[304] in Kerberos
Authentication on remote machines
daemon@TELECOM.MIT.EDU (Jeffrey I. Schiller)
Thu Jan 28 19:49:44 1988
From: Jeffrey I. Schiller <jis@BITSY.MIT.EDU>
To: srz@ATHENA.MIT.EDU
Cc: treese@ATHENA.MIT.EDU, kerberos@ATHENA.MIT.EDU
In-Reply-To: <srz@ATHENA.MIT.EDU>'s message of Wed, 27 Jan 88 19:14:35 EST <8801280014.AA01330@CHARON.MIT.EDU>
From: <srz@ATHENA.MIT.EDU>
Date: Wed, 27 Jan 88 19:14:35 EST
Why not do it right, and not require the password to be typed at
all? The local machine could request tickets, which could be sent
over encrypted to the remote machine. This would require a change
to kerberos, so that one machine can request tickets that would
be good for another machine. Of course, the lifetime couldn't
exceed the lifetime of the original tickets.
-stan
I like Win's suggestion. I do not like this one. The problem I
see is that it would allow someone who walked up to your workstation,
to propagate a TGT for you to some other machine.

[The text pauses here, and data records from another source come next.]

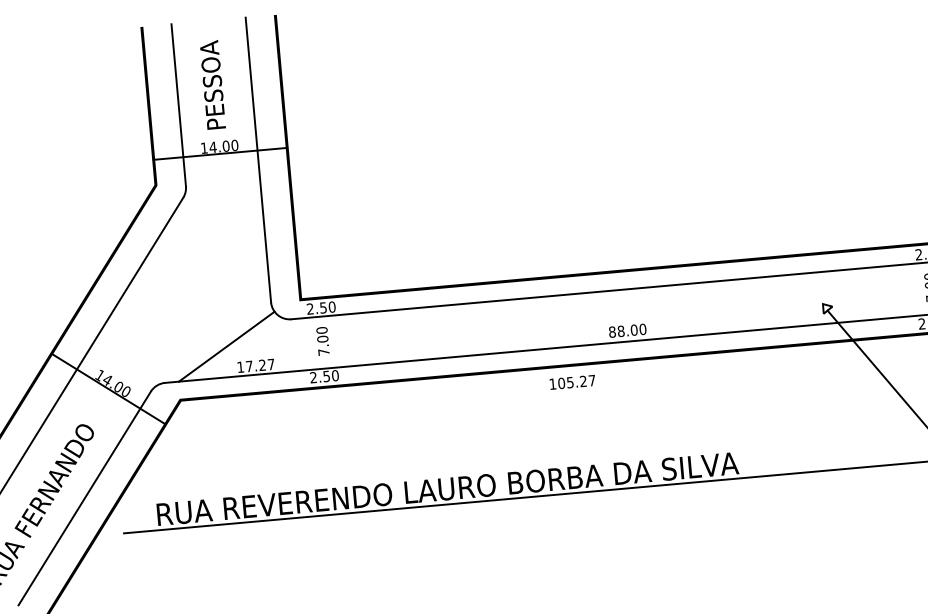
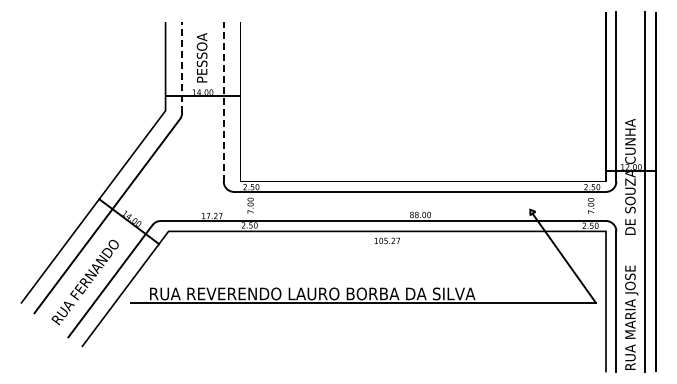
line: (179, 103) -> (182, 66), solid -> dashed
line: (257, 159) -> (223, 101), solid -> dashed
line: (225, 345) -> (196, 203), removed

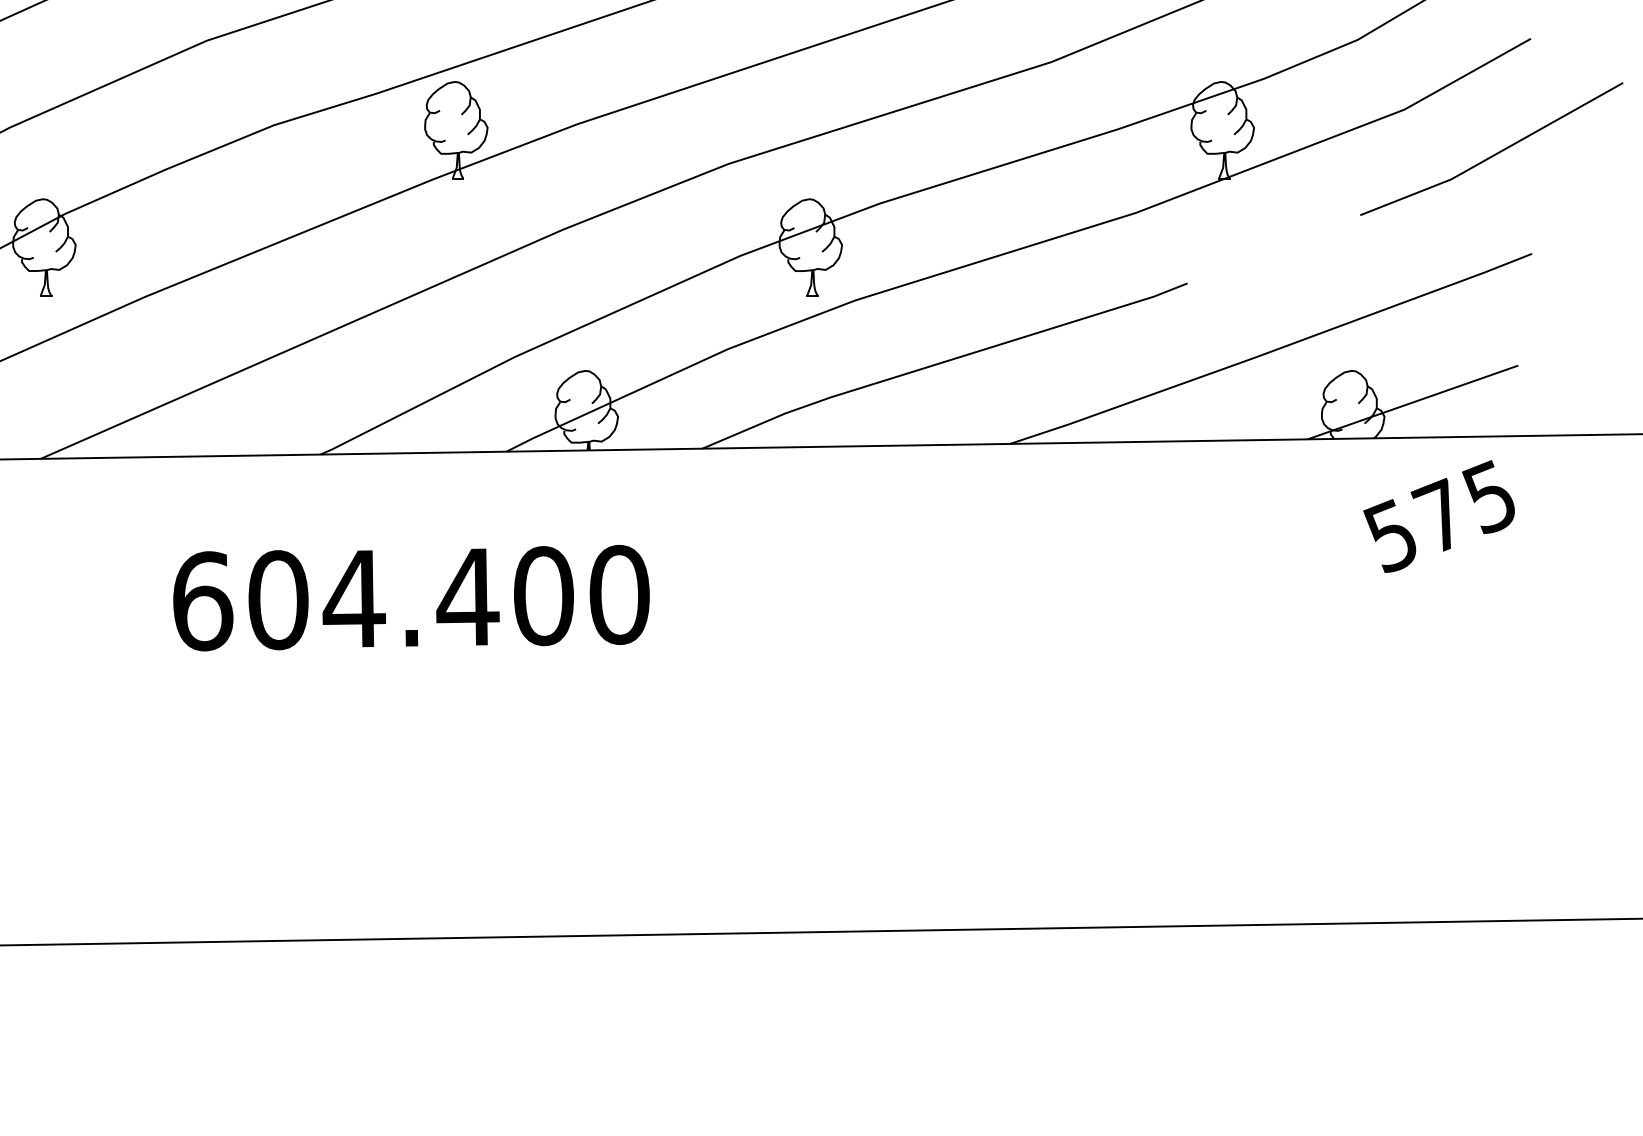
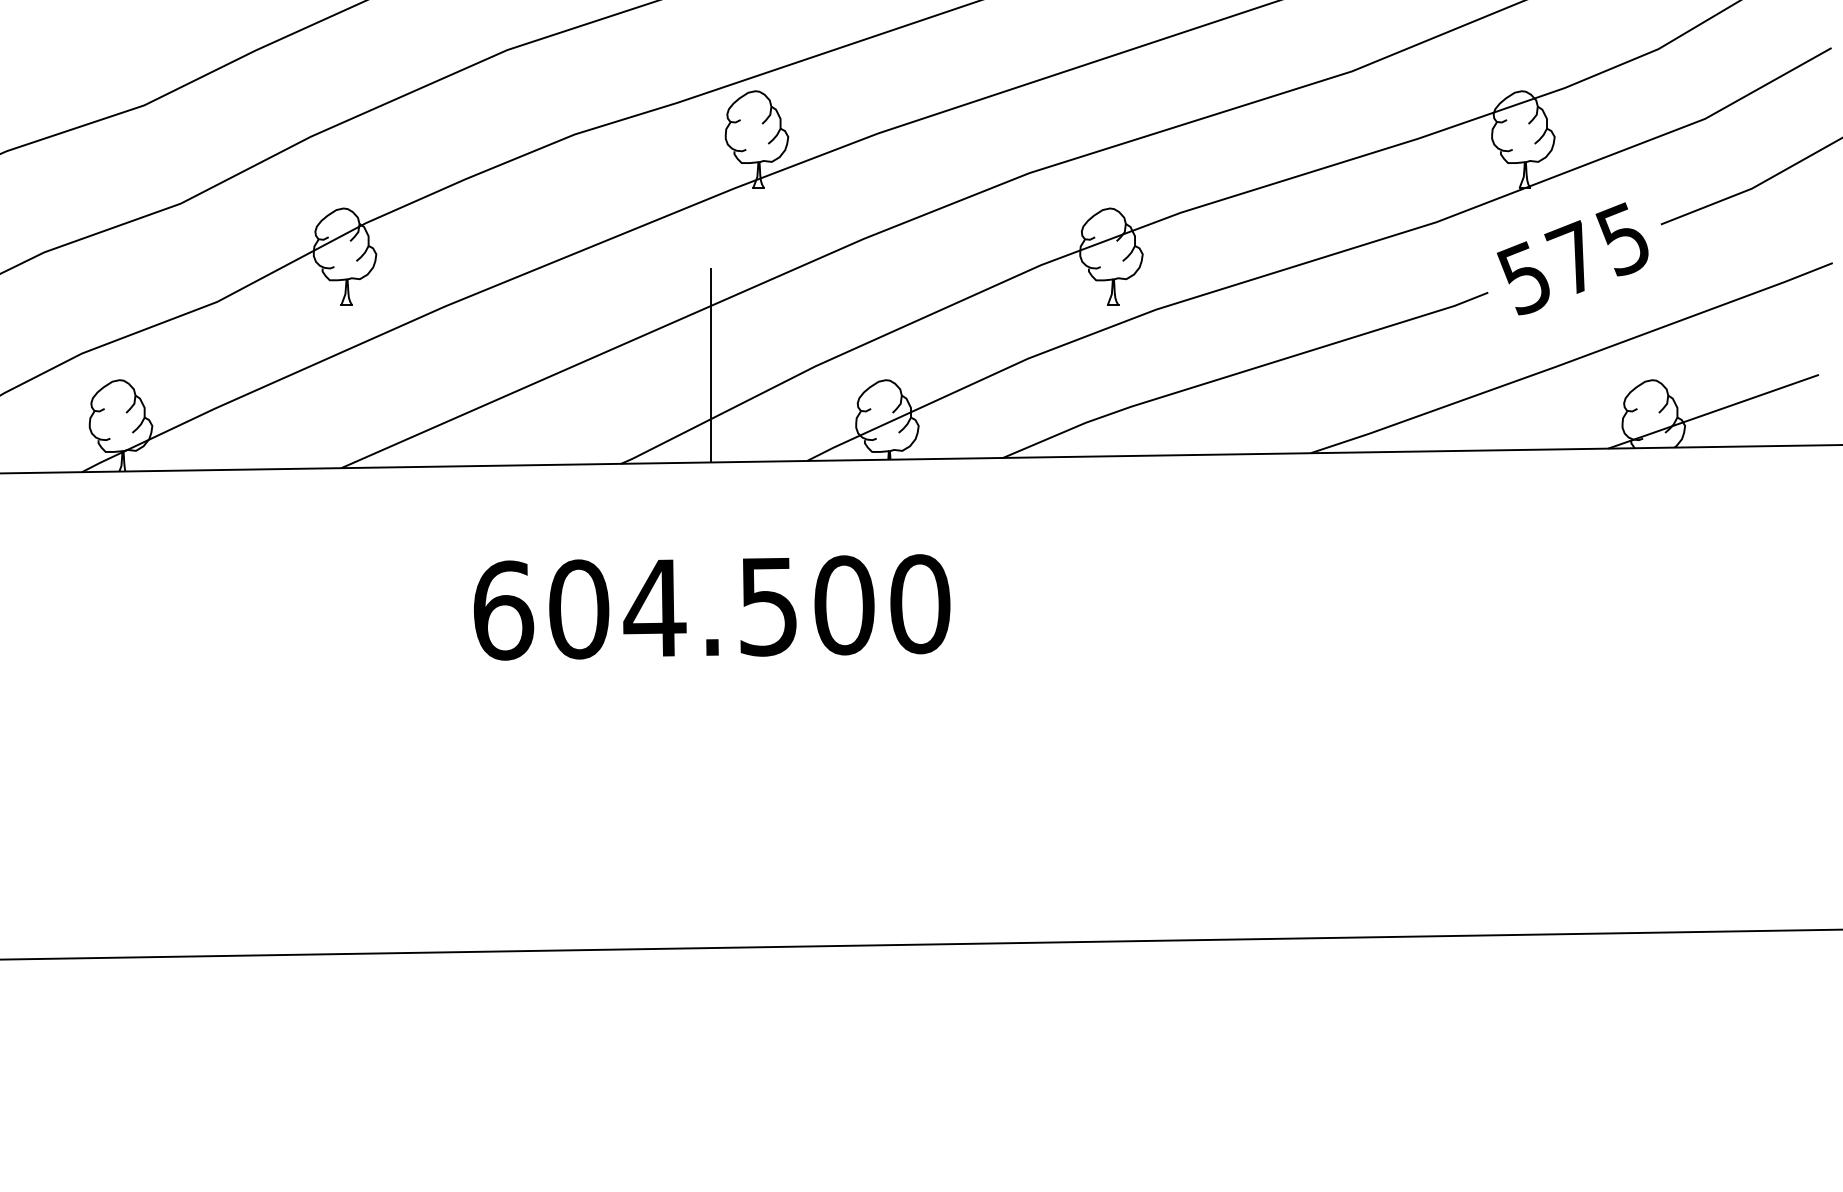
line: (410, 356) -> (711, 365), added
text: (1438, 516) -> (1572, 258), moved
text: (467, 598) -> (768, 607), 604.400 -> 604.500

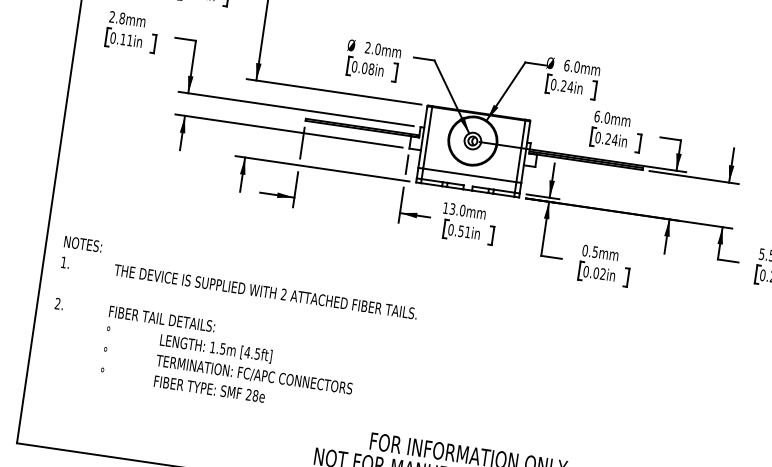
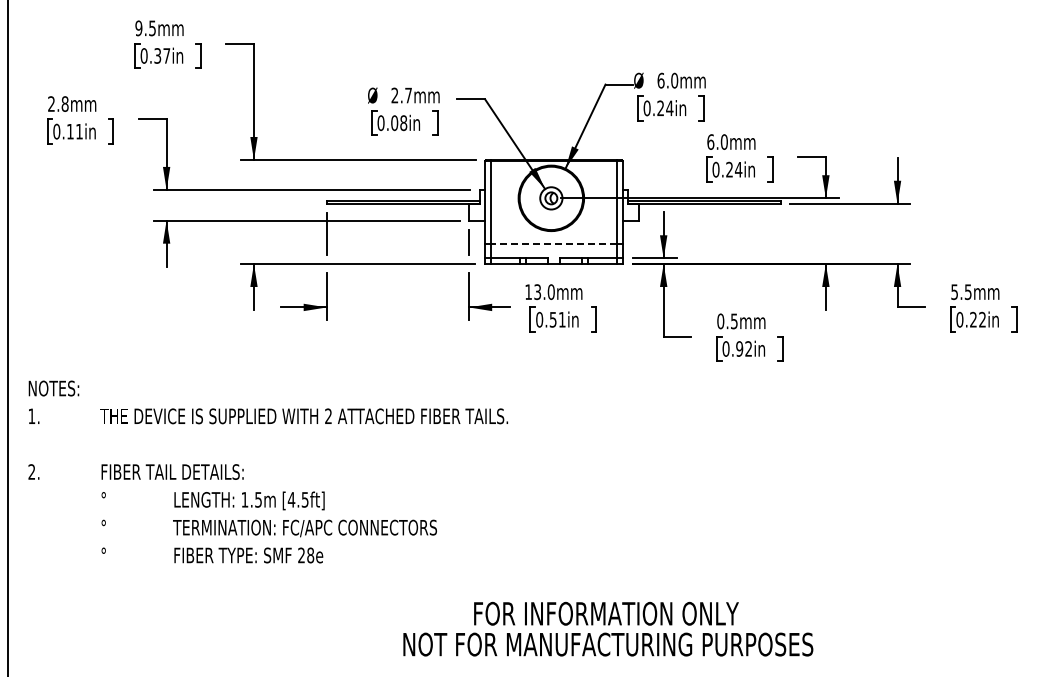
text: (378, 49) -> (408, 95), 2.0mm -> 2.7mm
line: (469, 175) -> (553, 244), solid -> dashed
text: (596, 272) -> (739, 348), 0.02in -> 0.92in
text: (232, 328) -> (267, 471), moved

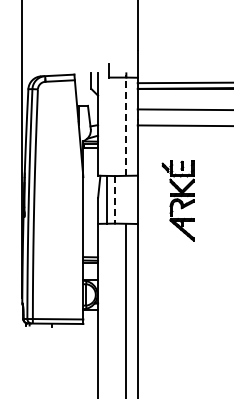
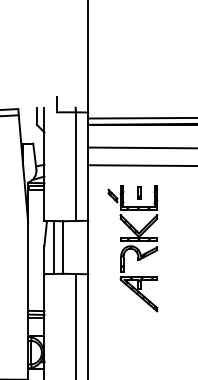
line: (126, 125) -> (75, 165), dashed -> solid
line: (115, 199) -> (63, 247), dashed -> solid
part: (178, 200) -> (133, 248), size x1.43

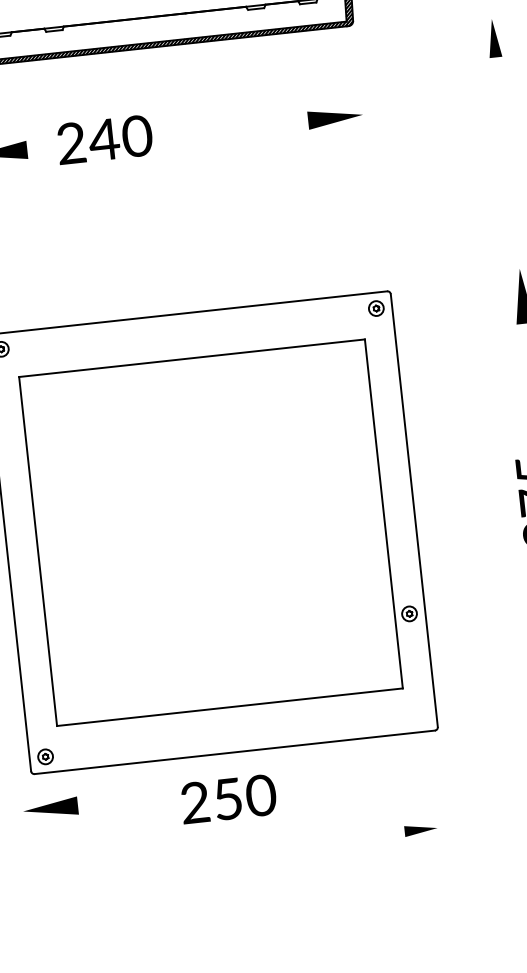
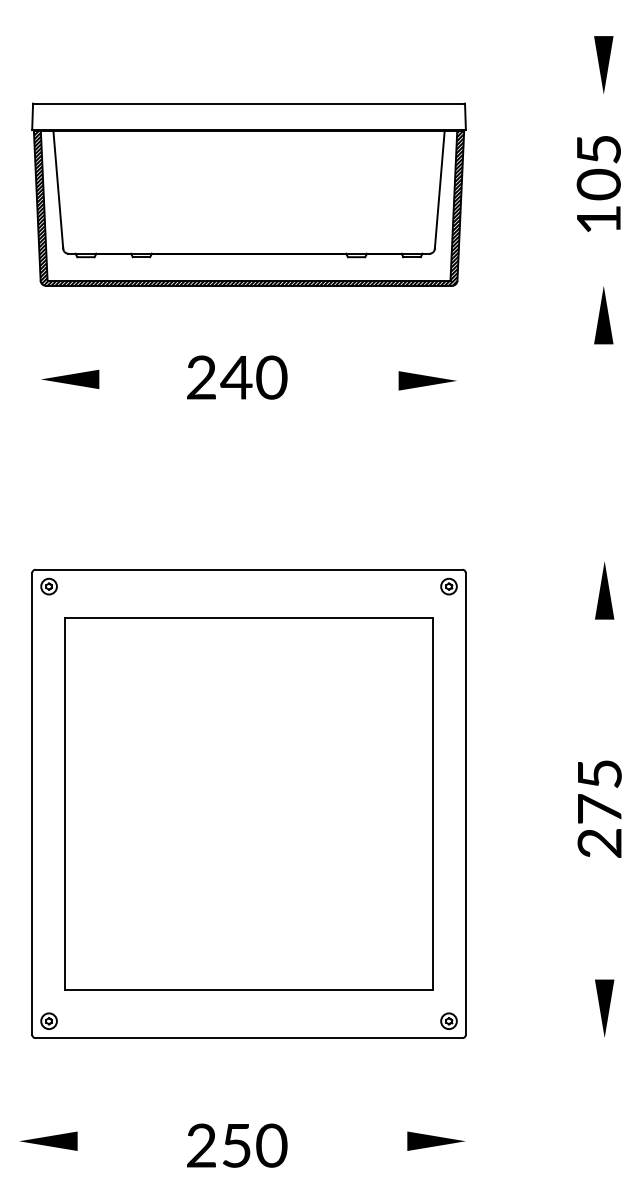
part: (493, 38) -> (603, 315), size x1.43
text: (105, 139) -> (237, 377), moved
part: (408, 613) -> (448, 1020), moved
text: (228, 798) -> (237, 1145), moved
part: (50, 807) -> (48, 1140), moved
part: (421, 829) -> (436, 1140), size x1.67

Example: User "B" is logged in to server "S".
User "A" leaves his terminal unattended for a moment.
User "B" walks up to "A"'s workstation and uses "rlogin" to
get to "S". He then copies the tkt file created on "S" to another
location and sets it to be publicly readable. He then grabs it from his
session on "S" and now is in possession of a valid TGT for host "S" for
user "A".
Win's approach does not suffer from this problem.
-Jeff
P.S. This issue has come up and been debated before. ALL: Please check
the archives of the "kerberos" mailing list for the old discussion.